La chanson de la Naïade, le murmure de son onde limpide, les doux accords du galoubet, le bruissement des feuilles du bocage et les danses des bergers plongeaient l’âme de Gabrielle dans la plus aimable langueur ; bientôt, à ses yeux ravis, parut un nouveau berger. Sa houlette était ornée de rubans, son chapeau couvert de roses ; il s’éleva du milieu du bassin ; et, symbole de fidélité, le plus joli petit chien, dont les longs poils étaient tressés avec des fleurs, le conduisit aux pieds de Gabrielle : Ô ciel, Florestan ! Florestan lui-même. Gabrielle court au-devant de lui, passe de l’autre côté de la grotte ; mais, à peine y est-elle, le galoubet cesse, la Naïade disparaît, Florestan s’évanouit, le gentil enfant se cache dans les rochers, et elle voit les plus épouvantables objets.

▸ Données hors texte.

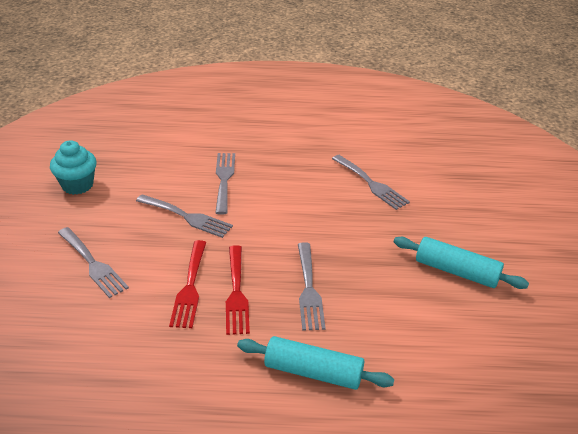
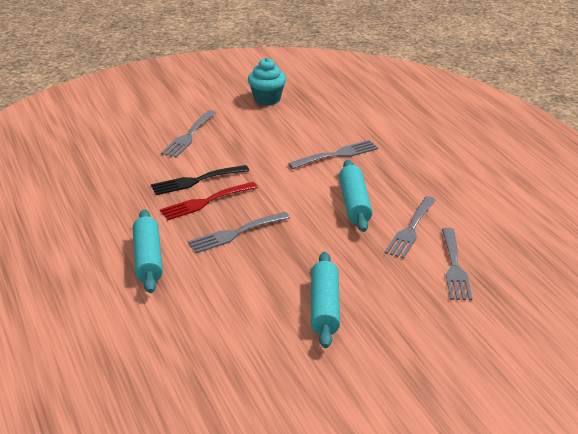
camera: 65 degrees right, 5 degrees down
(187, 217) = (273, 154): grey fork -> grey fork (454, 267)
(190, 287) = (196, 181): red fork -> black fork
(311, 199) = (354, 204): none -> turquoise rolling pin

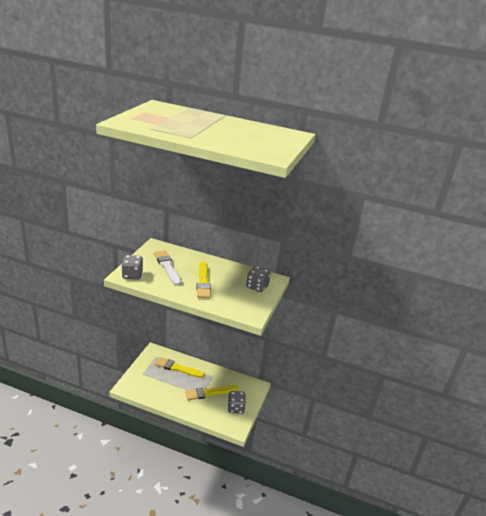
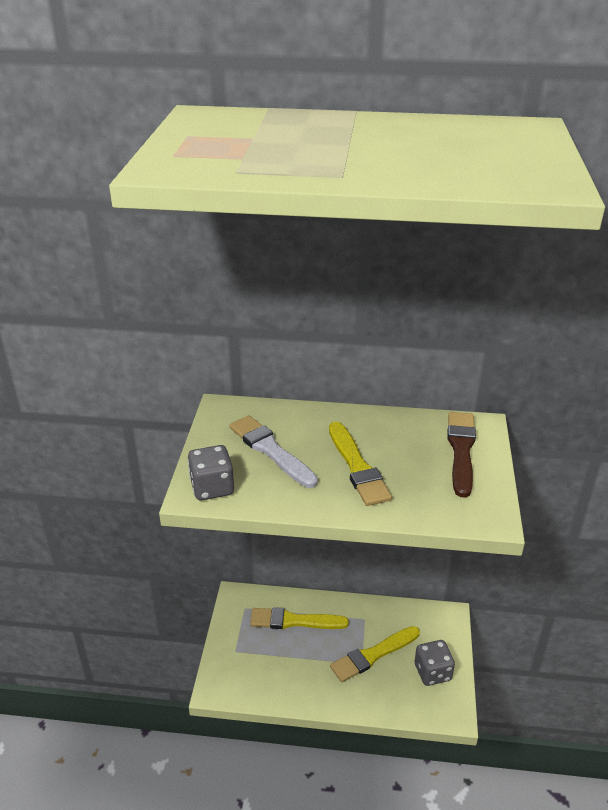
camera: 10 degrees left, 5 degrees up
(257, 286) = (461, 450): grey dice -> brown brush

Les eaux du bassin s’enflèrent, s’élevèrent en mugissant. À la place de la Naïade, parut une femme aux yeux éteints et sombres : elle avait été belle, mais la douleur laissait à peine soupçonner cette beauté évanouie ; elle s’assit sur un rocher où des caractères étaient gravés. Gabrielle ne savait pas lire, mais ils signifiaient la Tristesse : c’était le nom de la nouvelle venue. Alors une foule de personnages bizarres et repoussans sortirent des mêmes rochers d’où le bel enfant était sorti ; parmi eux, il y en avait un chargé de chaînes, hâve, décharné, en horreur à lui-même, que tous les autres voulaient fuir, mais qu’il entraînait tous : on l’appela le Malheur ; auprès de lui, elle aperçut des misérables qui se donnaient la mort : elle entendit des cris de détresse ; elle vit couler des pleurs. Le Malheur s’écria : Voilà la vie ! Florestan reparut, mais sous des haillons en lambeaux ; pâle, défiguré par la misère et l’infortune, percé de cent coups d’épée, et teignant de son sang sa route pénible. À cette vue, elle s’écrie… Aussitôt un coup violent frappé sur un instrument sonore fait retentir la grotte, et Gabrielle étonnée ne voit plus que le bassin de la fontaine, les rochers mousseux d’où l’onde s’écoule, et un chevalier armé de toutes pièces, qui s’assied à côté d’elle.